I think the first two questions pretty well covered the extent of message reliability in Vertigo, but I have a lot more to say...
I think you've actually brought up some really interesting scenarios that are obviously extremely relevant to the real world, and I'd like to take some time discussing my thoughts on these issues as well as some of the history and future of the project.
While Vertigo is sorely lacking in many areas of reliability, reliability and fault-tolerance are clearly huge and complex problems in distributed systems, and I've been working on these features for Vertigo for almost a year now. In fact, when Vertigo was originally built, I implemented an algorithm basically equivalent to the
Storm algorithm, but as Vertigo began to mature and I got some real world experience with the Storm algorithm, I honestly began to completely dislike it. I now view Storm and the Storm acking algorithm as basically lazy in that it delegates much of the hard work to external systems. In my experience, crossing technological boundaries in reliability makes for significantly more complexity. So, with the collaboration of several other Vert.x community members, Vertigo was ultimately refactored to simplify the messaging framework and adhere to a Flow-Based Programming model.
While I am quite satisfied with the directional shift in Vertigo's development, the lack of more advanced fault-tolerance and reliability features has always been an obvious drawback. In my view, Vertigo is essentially useless in a distributed capacity until these types of features can be provided, and that's why I've spent much of this year studying and implementing high level fault-tolerance and messaging features for Vertigo 1.0.
The current Vertigo implementation does indeed provide some level of fault-tolerance for components. However, I believe it is absolutely insufficient for this use case. Essentially, the current implementation closely mimics the behavior of Vert.x's HA feature. When a node fails, the node membership event triggers a redeployment of that node's components on the nearest neighbor. However, I take issue with this HA implementation both in Vert.x and in Vertigo, and here's why...
Both Vert.x and Vertigo rely on Hazelcast for cluster membership detection by default. But the issue is that Hazelcast is an AP system, and it naively expects that every node in the Hazelcast cluster can communicate with every other node. That is, Hazelcast's cluster membership list is maintained by each node individually sending heartbeats to each other node in the cluster. If a network partition occurs, the local Hazelcast instance will trigger a cluster leave event, resulting in both Vert.x and Vertigo redeploying modules from the disconnected node. This could cause unexpected behavior for normal Vert.x components depending on their implementation, but it will most definitely have negative implications for Vertigo components. For instance, such a network partition would cause Vertigo to deploy two instances of the same instance of the same component. Where this could be an issue is with hash-based stream partitioning. If two physical instances of the same logical instance of the same component are deployed in the same cluster at the same time, messages sent to that component will be split among the two real instances. Additionally, as you can probably deduce from my description of the acking algorithm above, message counts will be inconsistent and all messages will fail and be resent. That is, the first instance will receive messages 1, 3, 5, 7, and 9, while the second instance will receive 2, 4, 6, 8, and 10. This would result in every message being failed since the receiving side of the connection would assume that messages were lost. But I digress.

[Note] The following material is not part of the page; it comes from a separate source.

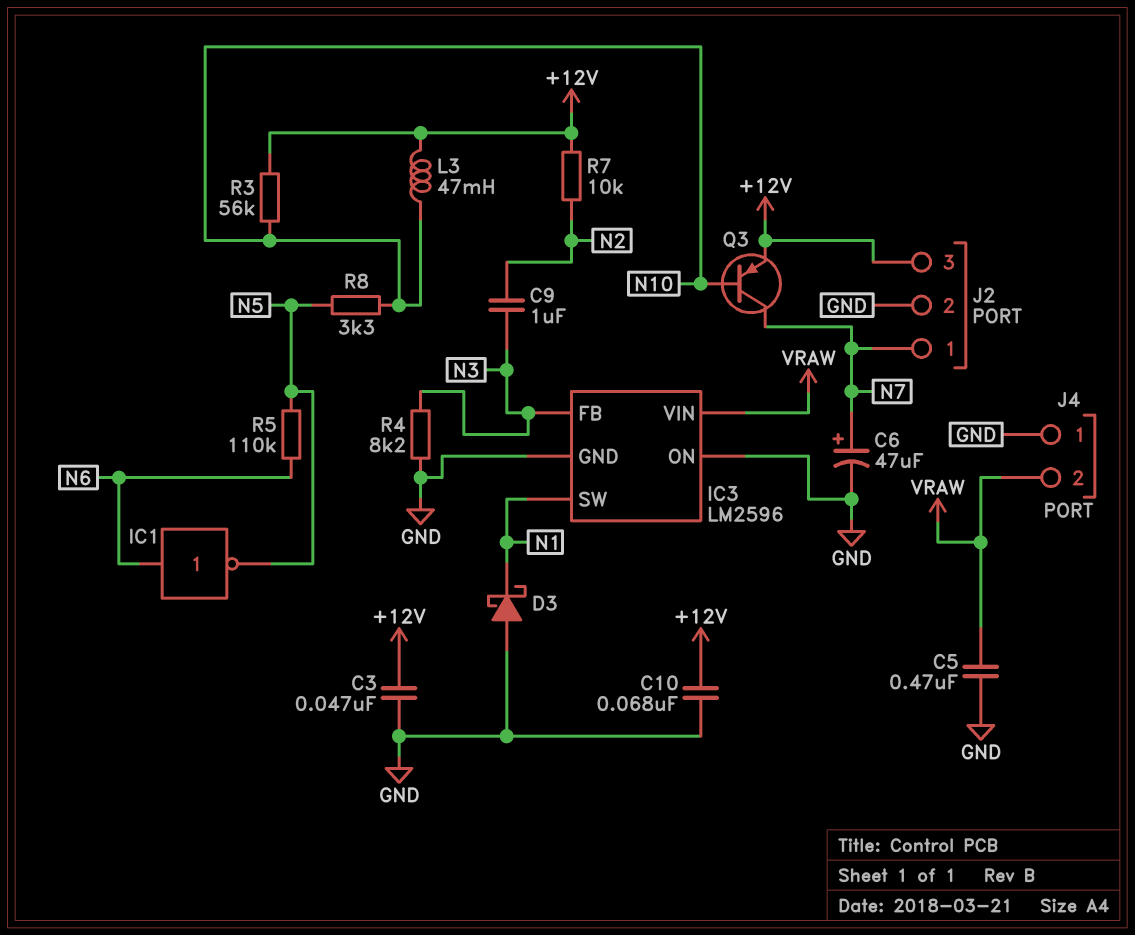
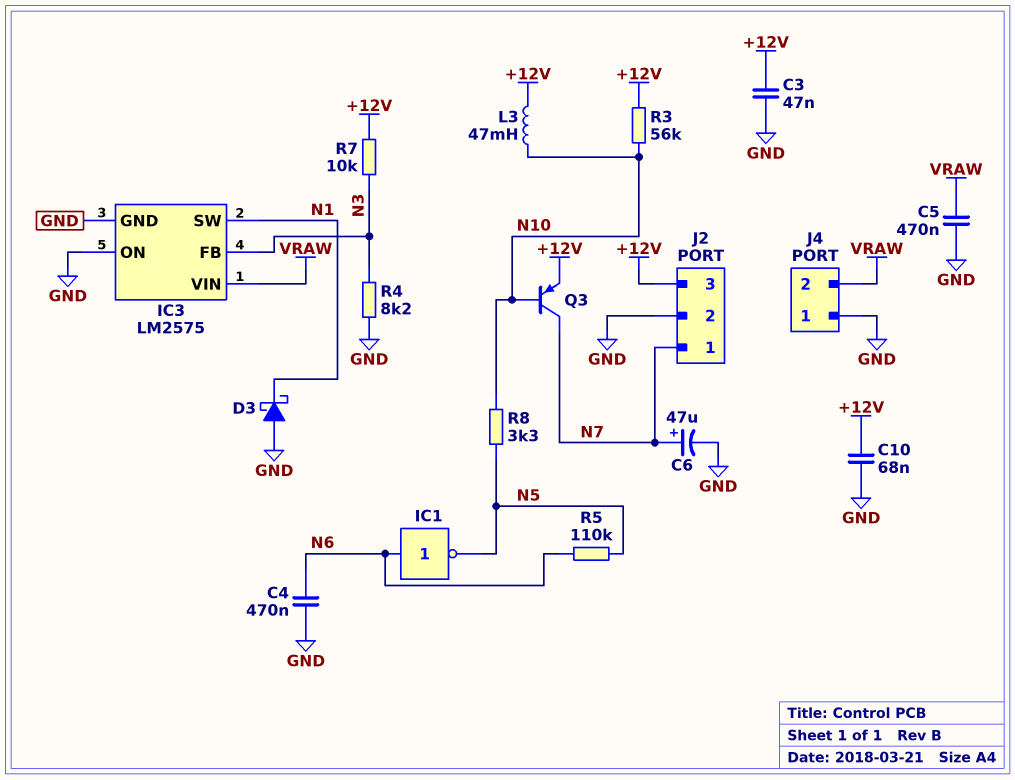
C4: none -> 470nF (GND, N6)
C9: 1uF (N2, N3) -> none
IC3: LM2596 -> LM2575
R7: 10k (+12V, N2) -> 10k (+12V, N3)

The issue of fault-tolerance for Vertigo components is one I've thought about a lot, and it's why I originally got interested in the
Raft consensus algorithm. Really, the Vertigo cluster needs a strongly consistent, partition tolerant coordination framework in order to guarantee that these types of inconsistencies cannot occur, and that's why I've been working on
my own Raft implementation which integrates with Vert.x for some time now. In fact, as the scope of both Copycat and Vertigo has grown, and through many long discussions with other Vert.x community members, Raft and Copycat will likely become a much larger part of Vertigo for Vert.x 3, but more on that later.
The other glaring issue with Vertigo - as you pointed out - is reliable messages. While, as I mentioned, I did dislike the Storm acking algorithm, that doesn't mean that Vertigo can't have reliable messaging at all. In fact, since my time experimenting with Storm and its algorithm, I've gained significant interest in
Akka's approach to reliability. In short, what's currently being developed for Vertigo 1.0 is much more inline with how persistent messaging is handled in Akka, with some additional features.
I've mentioned a little bit about the future of Vertigo, but now is where I give the full overview. With the release of Vert.x 3 upcoming, we decided to target a huge development push and release of Vertigo 1.0 at around the same time frame. Vert.x 3 resolves a lot of the issues that made development of earlier versions of Vertigo difficult - particularly with regard to polyglot development. Vert.x 3 will bring us code generation for all Vert.x supported languages, and that allows for much more development time to be spent on Vertigo itself.
Up until now I've mostly been working on Copycat and assisting with the development of code generation support in Vert.x core, so there's still a lot to be done, but here are a few of the plans for Vertigo 1.0. Additional features slated for Vertigo 1.0 include request-reply ports, consistent distributed data structures and cluster coordination, event sourced components, persistent replicated messaging, strongly consistent fault/partition tolerance, and fault-tolerant replicated state machines as components. Of course, each of these features will be configurable on a per-network/per-component/per-connection basis. Ultimately, you can say this amounts to at-least-once processing (exactly-once processing is a fantasy).
In summary, don't use Vertigo for reliability right now, but rest assured that it is being worked on constantly!
Thanks for your interest!
Jordan Halterman